A second find was made 75 km to the south of Ekaterinburg, on the Chusovaya and Chrisolitka Rivers southwest of the village of Poldnevaya. Deposits are also found underground up to 3 m deep in the demantoid placier. In all, there are five deposits of demantoid in this area. Possessing an unusual green color and a dispersion greater than that of diamond, it quickly became a treasured and expensive gemstone. From the time of the demantoids find until about 1919, they were popular in Russia as the famous Peter Carl Fabergé made jewelry with them. In austere Communist Russia, these gems went out of style.

More stones were found in the Bobrovka River in the 1970s and 1980s. Around 1999, very limited production occurred in the central Ural Mountains. Many of the stones found then are for sale today. Mining takes place along the rivers today, but some mining is still done secretively.

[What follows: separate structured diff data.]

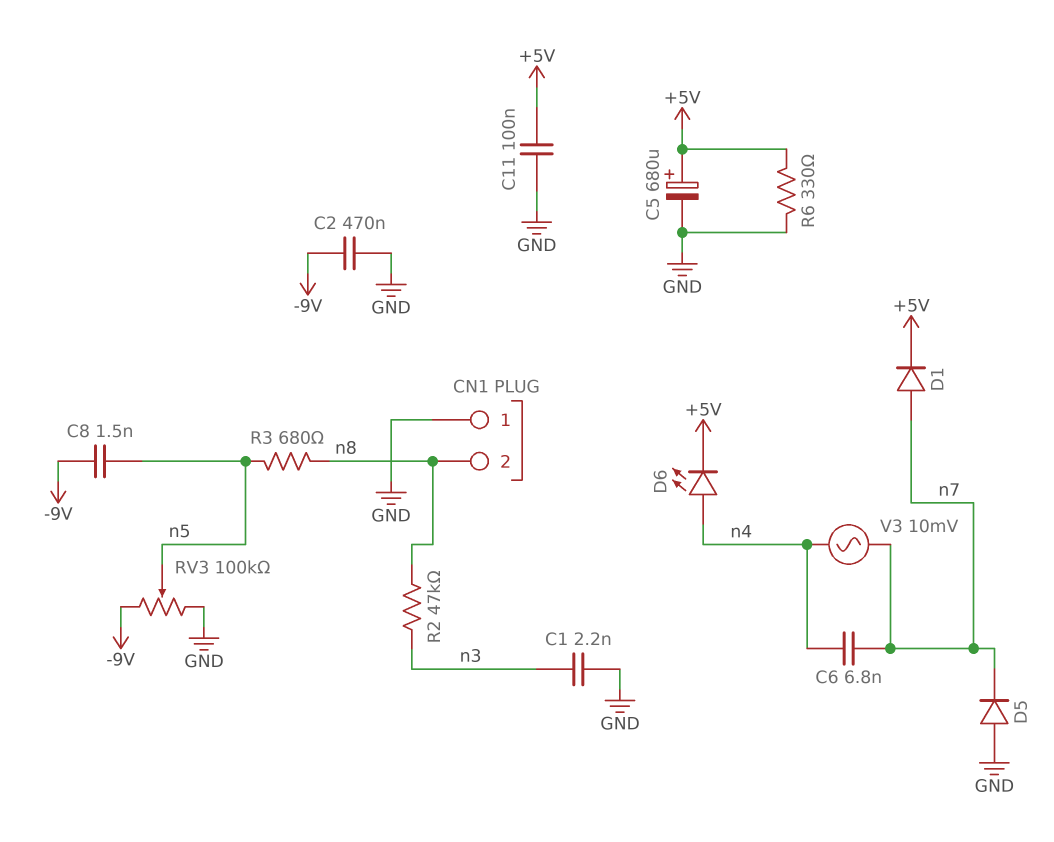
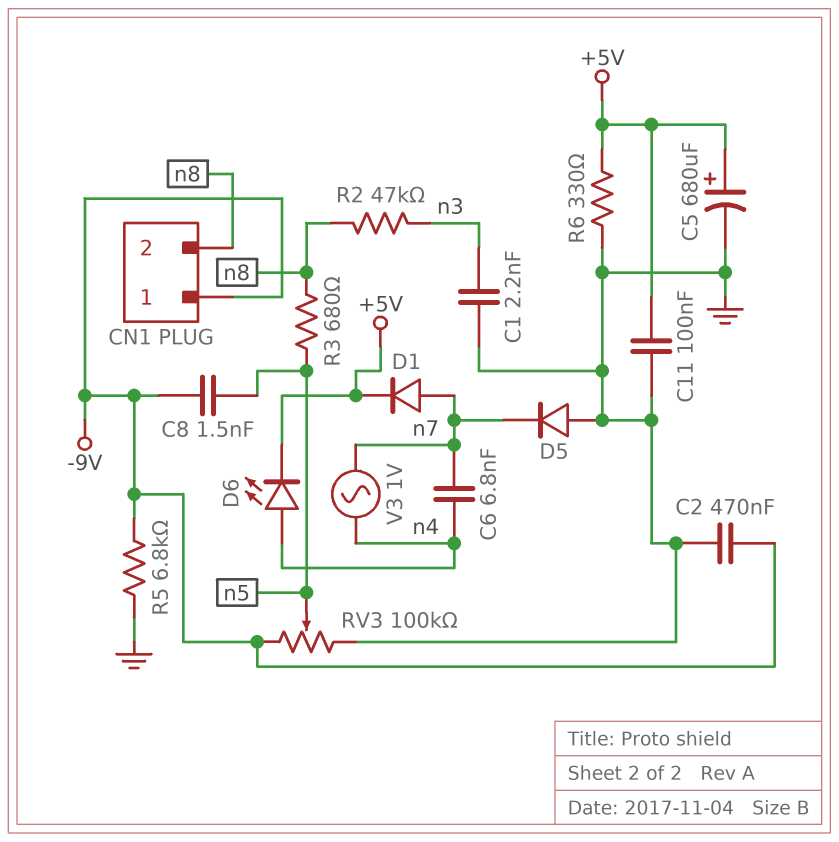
CN1 pin 1: GND -> -9V
R5: none -> 6.8k (-9V, GND)
V3: AC 10mV (n4, n7) -> AC 1V (n4, n7)

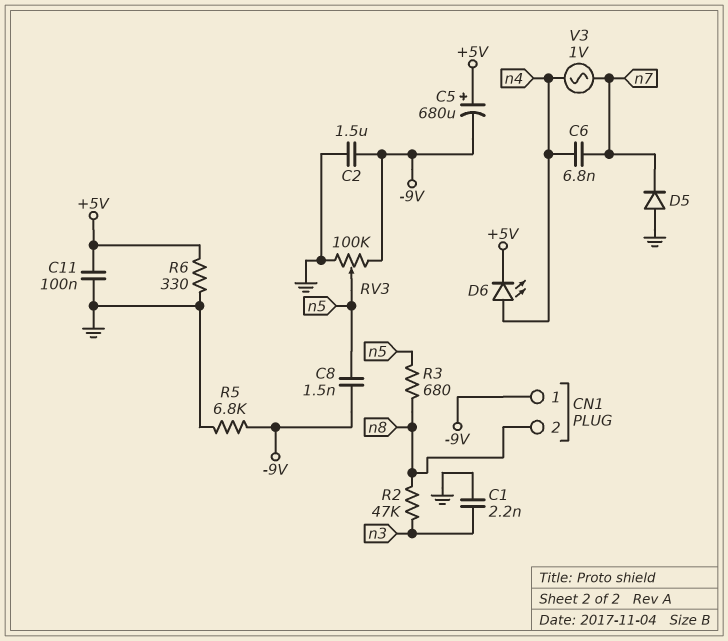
C2: 470nF (-9V, GND) -> 1.5uF (-9V, GND)
C5: 680uF (plus +5V, minus GND) -> 680uF (plus +5V, minus -9V)
D1: diode (A n7, K +5V) -> none

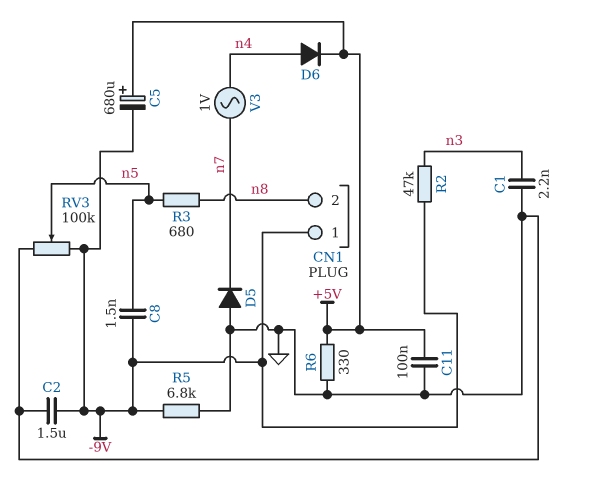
C6: 6.8nF (n4, n7) -> none
D6: LED (A n4, K +5V) -> diode (A n4, K +5V)
R2: 47k (n3, n8) -> 47k (-9V, n3)

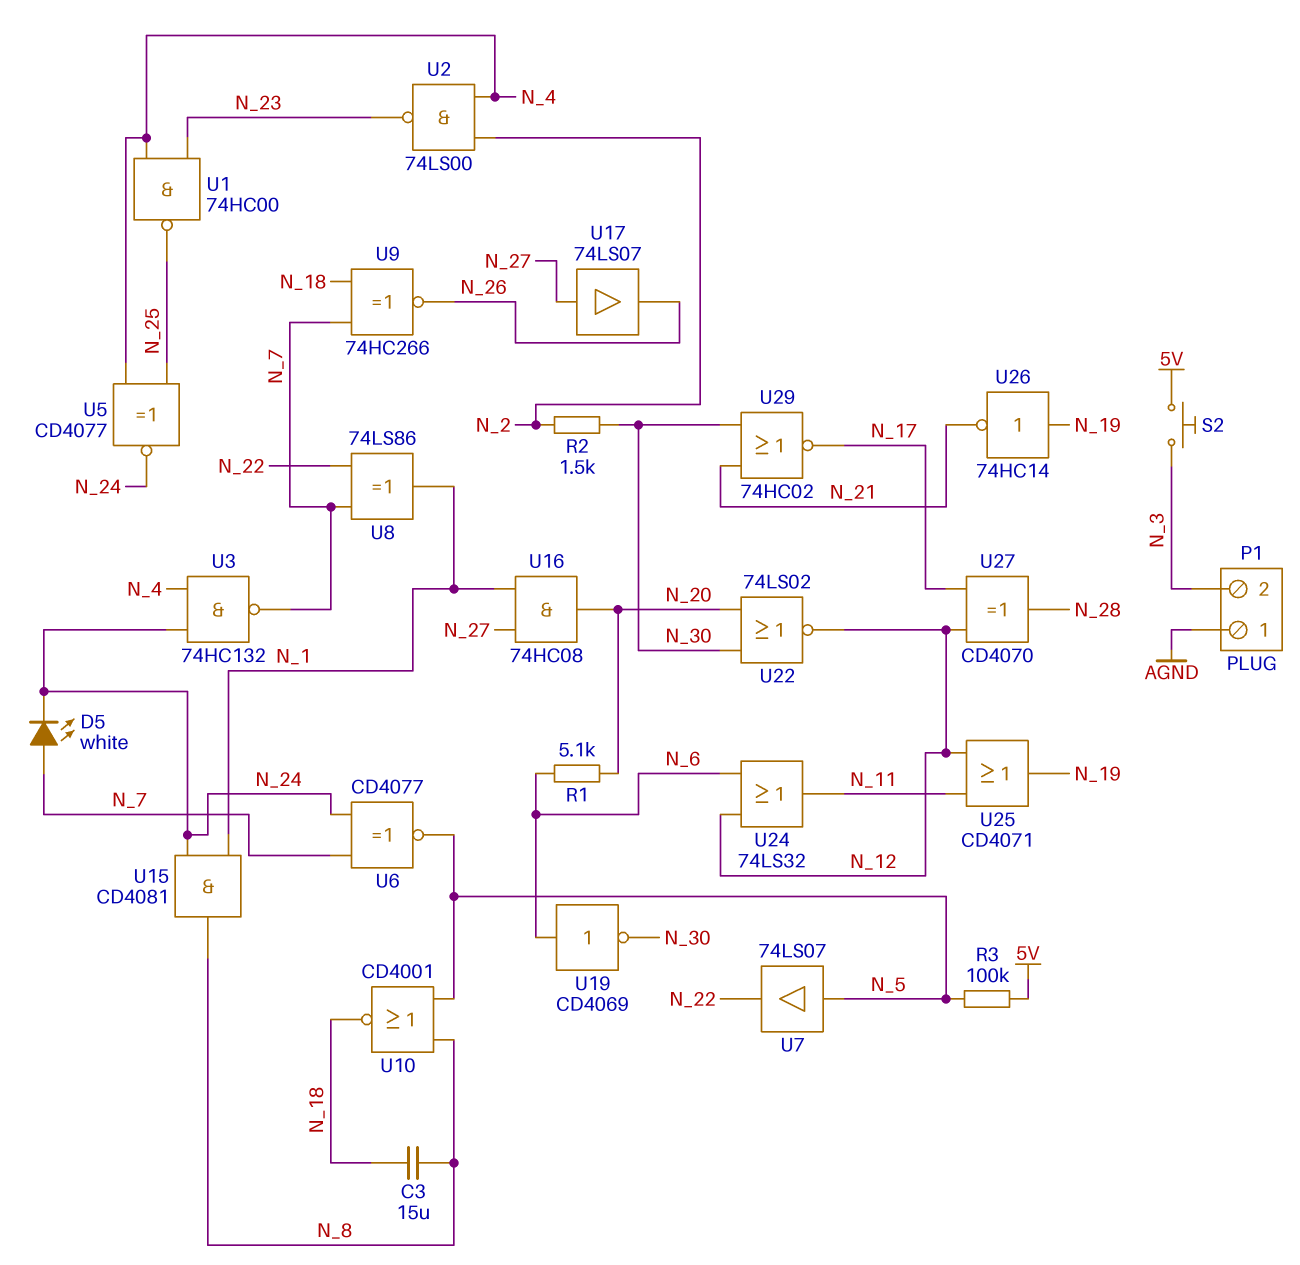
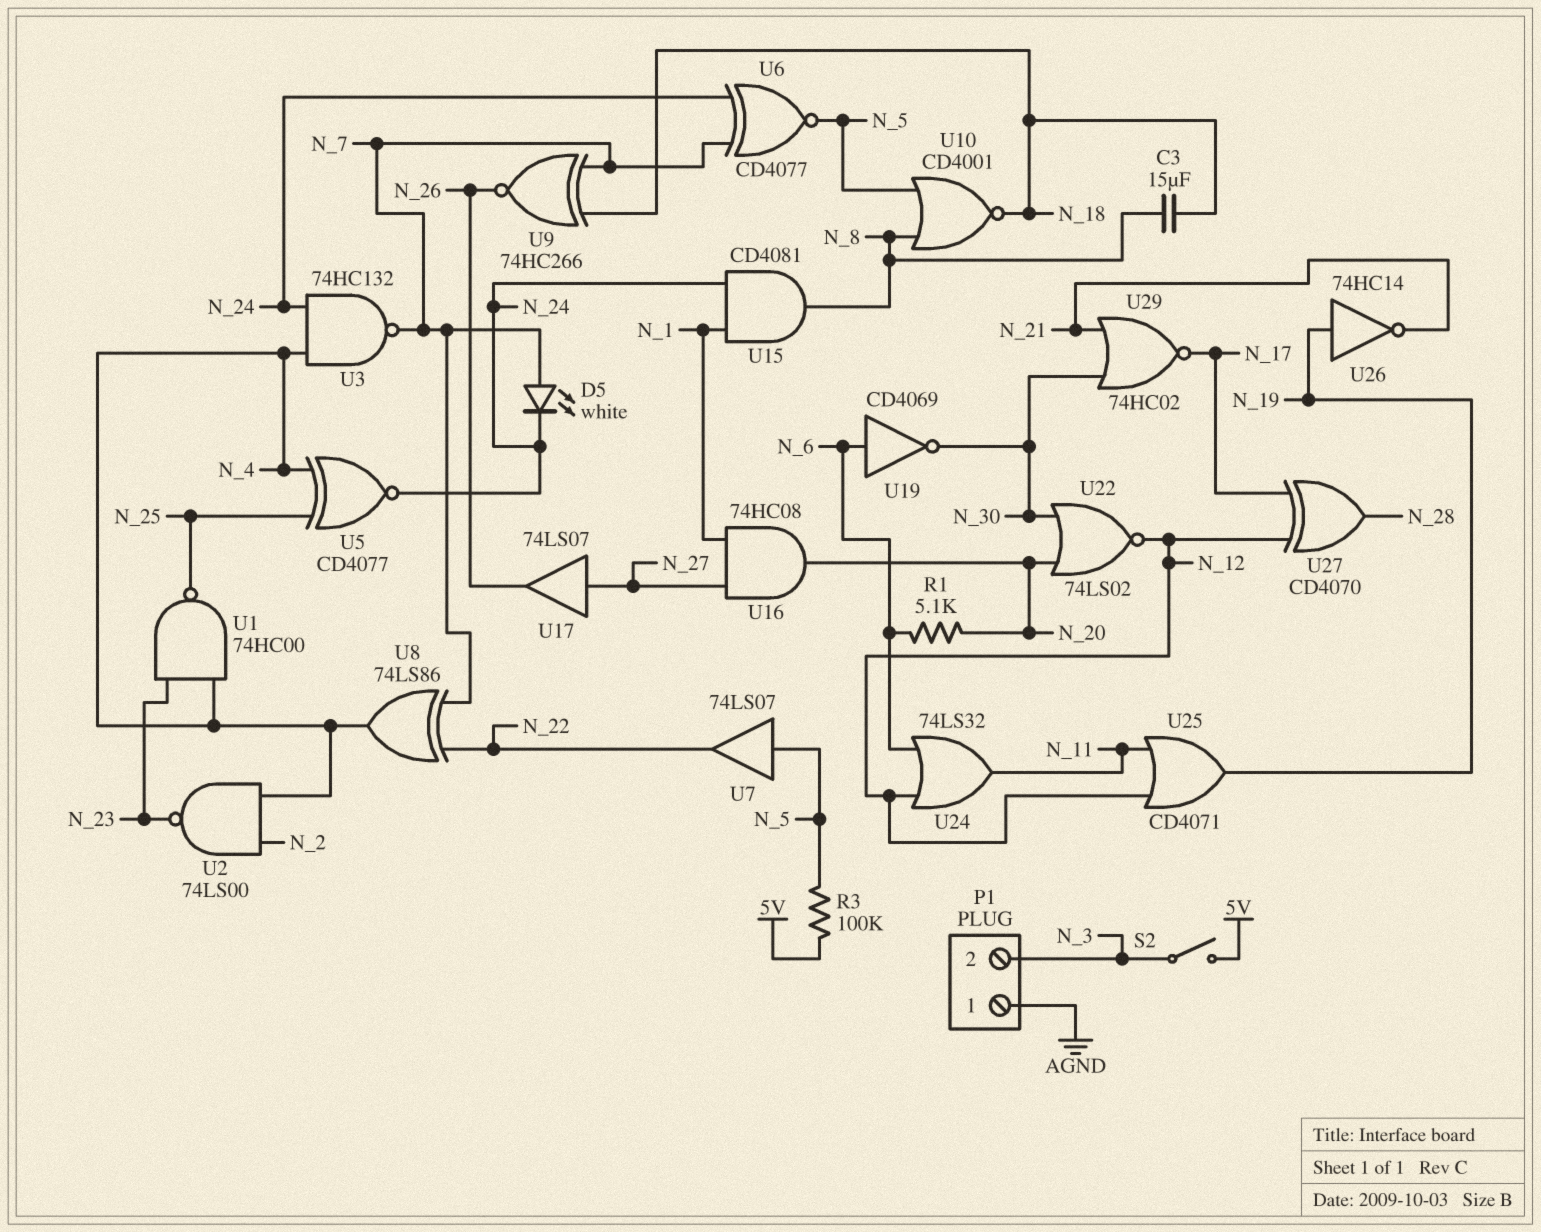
R2: 1.5k (N_2, N_30) -> none
S2: button (5V, N_3) -> switch (5V, N_3)
U8: XOR 74LS86 (in N_7, in N_22, out N_1) -> XOR 74LS86 (in N_7, in N_22, out N_4)

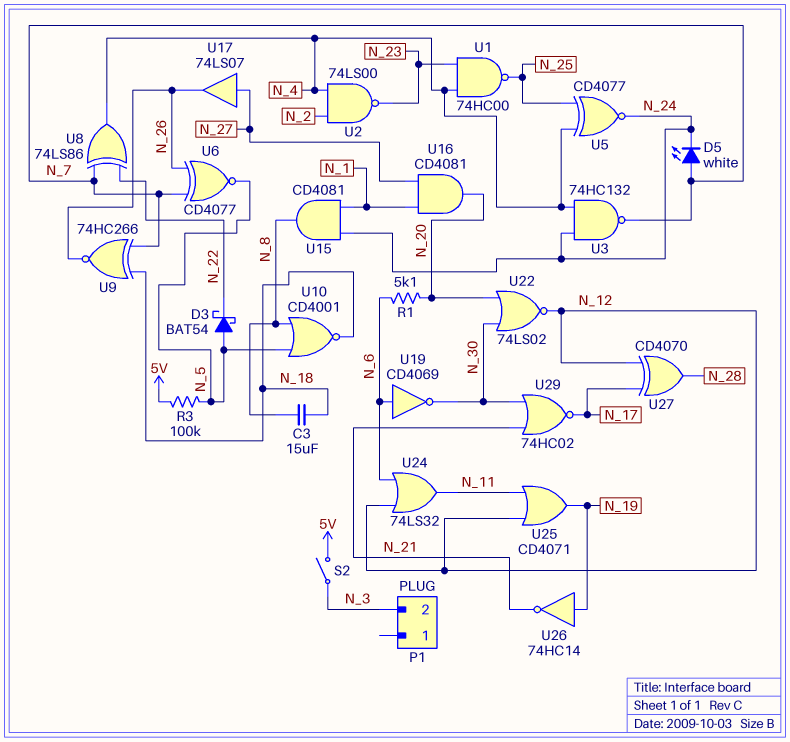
D3: none -> schottky BAT54 (A N_5, K N_22)
P1 pin 1: AGND -> none
U6: XNOR CD4077 (in N_7, in N_24, out N_5) -> XNOR CD4077 (in N_7, in N_26, out N_5)
U7: buffer 74LS07 (in N_5, out N_22) -> none
U16: AND 74HC08 (in N_1, in N_27, out N_20) -> AND CD4081 (in N_1, in N_27, out N_20)

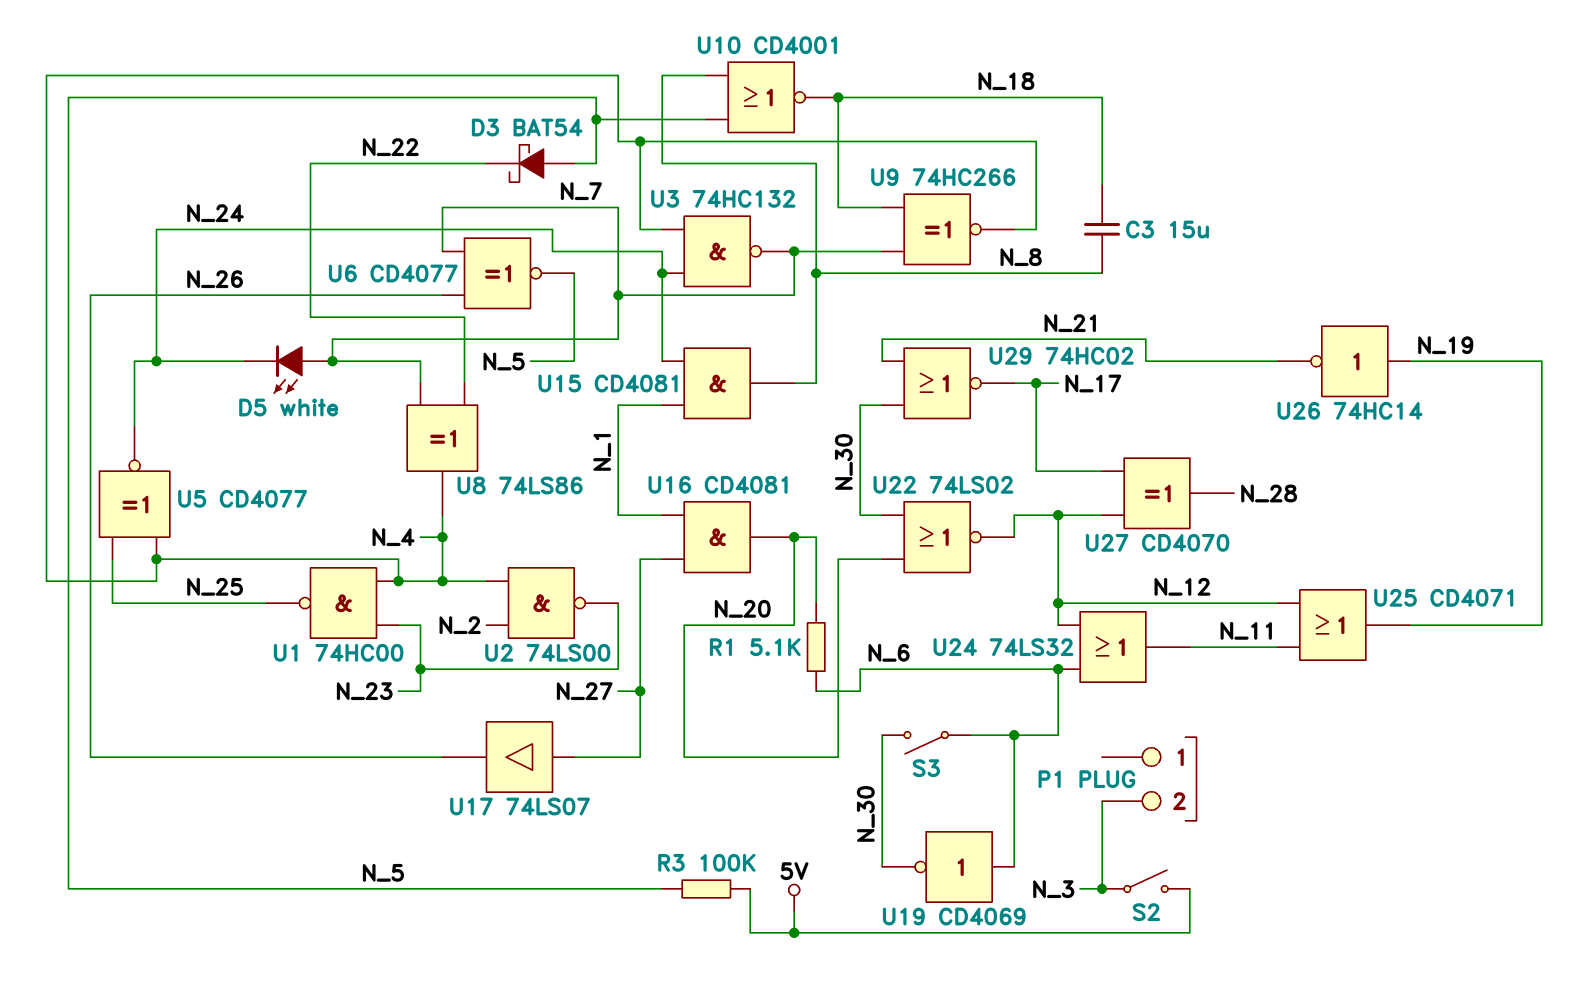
S3: none -> switch (N_6, N_30)
U9: XNOR 74HC266 (in N_7, in N_18, out N_26) -> XNOR 74HC266 (in N_7, in N_18, out N_4)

A significant new find of demantoid and andradite took place in Namibia in 1996 at what is now dubbed the "Green Dragon" mine.

In addition to the commercially-important deposits in Russia and Namibia, demantoids are also found in some other places, including Italy (Val Malenco, Lombardy), Iran (Kerman), and Afghanistan.

The Iranian demantoids exhibit a spatial distribution restricted to two distinct locations: Baft, Kerman province (Southeastern Iran), and Takab, West Azerbaijan (Northwestern Iran). Petrographically, the Baft demantoids are associated with serpentinite schist lithologies, whereas the Takab specimens are exclusively hosted within skarn metamorphic rocks.

Around 2009, there was a significant discovery of demantoid and andradite garnet in Madagascar.

==Appearance==

Demantoid is the green variety of andradite garnet, so demantoids are always primarily green (by definition), but the exact shade ranges from a very strong yellowish green to nearly the color of a fine emerald. Some stones have a brownish cast, which is due to iron. Its dispersion (0.057) is unusually high, and this is often visible as "fire" (rainbow-coloured flashes of light), although in some cases the stone's green body colour can render this effect less noticeable. Their luster is adamantine. Demantoid also has a high refractive index of 1.80 to 1.89.

Demantoids are generally small, with finished stones generally under 1 carat and stones over 2 carat are rare. Stones over 3 carat are very rare.

Stones with more intense green coloration are generally highly valued, but lighter stones of yellowish green display substantially more fire. The choice of stone color or fire can therefore be a matter of personal preference, with some preferring the more yellowish-green stones to the spring green stones.

==Horsetails==

Russian demantoid often contain inclusions of chrysotile, which is a type of asbestos. These fibers radiate out from a very small crystal of chromite. These inclusions are feathery golden threads that tend to curve and resemble the tail of a horse, and are therefore referred to as horsetail inclusions. In gemology, the presence of such inclusions is regarded as 'diagnostic' for natural demantoid (i.e. these inclusions are not found in any other green gemstone). Some gemstones are more valuable for their inclusions, and 'horsetails' can be regarded as desirable features in demantoid, as they are taken as an indication of prestigious Russian origin, although some demantoids from certain other locations (such as Italy and Iran) may also contain 'horsetails', which are regarded as being characteristic of a serpentinite geographic origin, and, on the other hand, not all Russian demantoids actually contain 'horsetails'.
The microstructure of some demantoids is believed to be affected by the presence of 'horsetails' (the 'horsetail' typically originates towards the centre of the nodule, with the fibres branching out and radiating towards the surface), whereas horsetail-free demantoids from other sources frequently display flat crystal faces.